İlk galeri, 39 metre yüksekliktedir ve burada kulenin etrafını dolaşabilirsiniz. Bu arada belirtmeliyim ki, kule ziyareti sadece rehberli turlarla yapılmaktadır. Rehberli turlar 45 dakika sürer. Tur ücreti 4-7.5 Eurodur.

Hollanda Groningen Martinitoren
 

Ayrıca, yine kule içinde 62 çan bulunur. Kulenin tepesine çıktığınızda, çevrenin muhteşem bir manzarasını izleyebilirsiniz. Tepeye tırmanmak isterseniz, Turizm Danışma bürosundan bilet almanız gerekir.

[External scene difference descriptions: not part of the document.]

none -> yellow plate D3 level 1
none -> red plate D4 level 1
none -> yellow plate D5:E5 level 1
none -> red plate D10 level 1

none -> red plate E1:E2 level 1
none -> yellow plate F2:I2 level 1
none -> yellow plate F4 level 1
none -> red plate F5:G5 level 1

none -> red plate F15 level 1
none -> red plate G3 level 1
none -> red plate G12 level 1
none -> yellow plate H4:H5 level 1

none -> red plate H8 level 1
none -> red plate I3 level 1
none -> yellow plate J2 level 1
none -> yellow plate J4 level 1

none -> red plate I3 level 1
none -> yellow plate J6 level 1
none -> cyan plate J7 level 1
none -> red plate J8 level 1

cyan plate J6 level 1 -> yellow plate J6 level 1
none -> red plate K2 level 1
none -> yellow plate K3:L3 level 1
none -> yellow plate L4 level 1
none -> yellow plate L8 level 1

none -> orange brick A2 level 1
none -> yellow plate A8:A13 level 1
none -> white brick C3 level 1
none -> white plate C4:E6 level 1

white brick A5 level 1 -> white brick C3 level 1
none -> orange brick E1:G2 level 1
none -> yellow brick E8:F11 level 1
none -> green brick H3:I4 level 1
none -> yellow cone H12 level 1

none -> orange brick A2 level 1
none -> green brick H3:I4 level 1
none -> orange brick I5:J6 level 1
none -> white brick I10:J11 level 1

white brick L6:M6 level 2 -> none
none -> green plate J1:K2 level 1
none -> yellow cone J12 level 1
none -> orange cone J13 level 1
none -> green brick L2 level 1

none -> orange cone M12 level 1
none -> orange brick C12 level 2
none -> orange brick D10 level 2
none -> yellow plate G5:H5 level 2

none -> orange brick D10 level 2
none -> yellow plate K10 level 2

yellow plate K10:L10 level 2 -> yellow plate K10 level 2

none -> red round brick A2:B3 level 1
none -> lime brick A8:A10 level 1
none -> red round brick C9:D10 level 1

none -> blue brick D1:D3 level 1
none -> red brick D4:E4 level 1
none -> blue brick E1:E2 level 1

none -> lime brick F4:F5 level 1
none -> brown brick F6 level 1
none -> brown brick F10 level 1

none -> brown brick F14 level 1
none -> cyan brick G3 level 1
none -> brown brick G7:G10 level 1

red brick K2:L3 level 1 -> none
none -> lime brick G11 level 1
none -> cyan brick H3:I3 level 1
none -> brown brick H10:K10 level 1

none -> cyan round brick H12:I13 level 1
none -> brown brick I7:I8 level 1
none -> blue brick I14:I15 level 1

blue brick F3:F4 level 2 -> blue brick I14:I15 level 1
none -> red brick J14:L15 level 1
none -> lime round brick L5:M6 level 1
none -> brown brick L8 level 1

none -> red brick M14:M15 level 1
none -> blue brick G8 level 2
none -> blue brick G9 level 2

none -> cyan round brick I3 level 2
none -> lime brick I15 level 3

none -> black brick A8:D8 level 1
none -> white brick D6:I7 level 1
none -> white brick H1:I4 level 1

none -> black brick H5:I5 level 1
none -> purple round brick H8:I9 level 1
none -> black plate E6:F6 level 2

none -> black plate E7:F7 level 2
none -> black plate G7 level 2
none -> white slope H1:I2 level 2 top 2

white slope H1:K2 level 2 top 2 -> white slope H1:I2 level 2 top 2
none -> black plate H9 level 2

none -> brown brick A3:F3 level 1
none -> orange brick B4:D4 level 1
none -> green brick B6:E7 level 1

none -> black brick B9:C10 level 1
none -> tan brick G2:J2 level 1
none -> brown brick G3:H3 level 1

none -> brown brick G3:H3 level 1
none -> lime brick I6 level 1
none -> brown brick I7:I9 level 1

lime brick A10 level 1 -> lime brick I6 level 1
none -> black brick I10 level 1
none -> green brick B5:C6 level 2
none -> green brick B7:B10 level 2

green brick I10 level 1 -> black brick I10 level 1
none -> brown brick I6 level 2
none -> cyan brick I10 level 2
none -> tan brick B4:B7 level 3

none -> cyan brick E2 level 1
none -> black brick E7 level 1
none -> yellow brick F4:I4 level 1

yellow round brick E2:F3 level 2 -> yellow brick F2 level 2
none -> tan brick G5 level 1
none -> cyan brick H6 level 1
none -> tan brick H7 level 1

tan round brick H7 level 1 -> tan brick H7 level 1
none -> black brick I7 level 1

Hollanda Groningen Grote Stadhuis
 

GRONINGEN GROTE STADHUİS-BELEDİYE BİNASI

Belediye binasının bulunduğu yerde, daha önce 15’nci yüzyılda yapılmış Konsey ve Şarap evi bulunuyordu. Ancak bu yapı 1775 yılında yıkıldı.

Daha sonra Belediye Binası yapılması için bir yarışma açıldı ve yarışmayı Hollandalı Amsterdamlı mimar Jacon Otten Husly projesi kazandı. Ancak parasızlık nedeniyle bu proje gerçekleştirilemedi.

1792 yılında ise yine aynı mimar tarafından daha basitleştirilmiş bir proje yapıldı.

İnşaat 1793 yılında başladı, ancak Fransız işgali nedeniyle durdu. 1803 yılında tekrar başlayan inşaat 1810 yılında bitirildi. 1869 yılında binanın genişletilmesine karar verildi. Ancak, bu düşünce gerçekleşmedi.

Hollanda Groningen Grote Stadhuis
 

1962 yılında mimar Jo Vegter tarafından Yeni Belediye binası tasarlandı ve yapıldı. Yeni ve eski Belediye binaları bir köprüyle birbirine bağlandı. Ancak bu durum, eski Belediye binasının tarihi karakterini olumsuz etkiledi.

Grogingen şehrinin “Altın Kitabı” birinci kattaki Eski Konsey Salonundadır. Groningen Kent Konseyi, zemin kattaki konsey odasında toplanır. Bina aynı zamanda düğünler için de kullanılır.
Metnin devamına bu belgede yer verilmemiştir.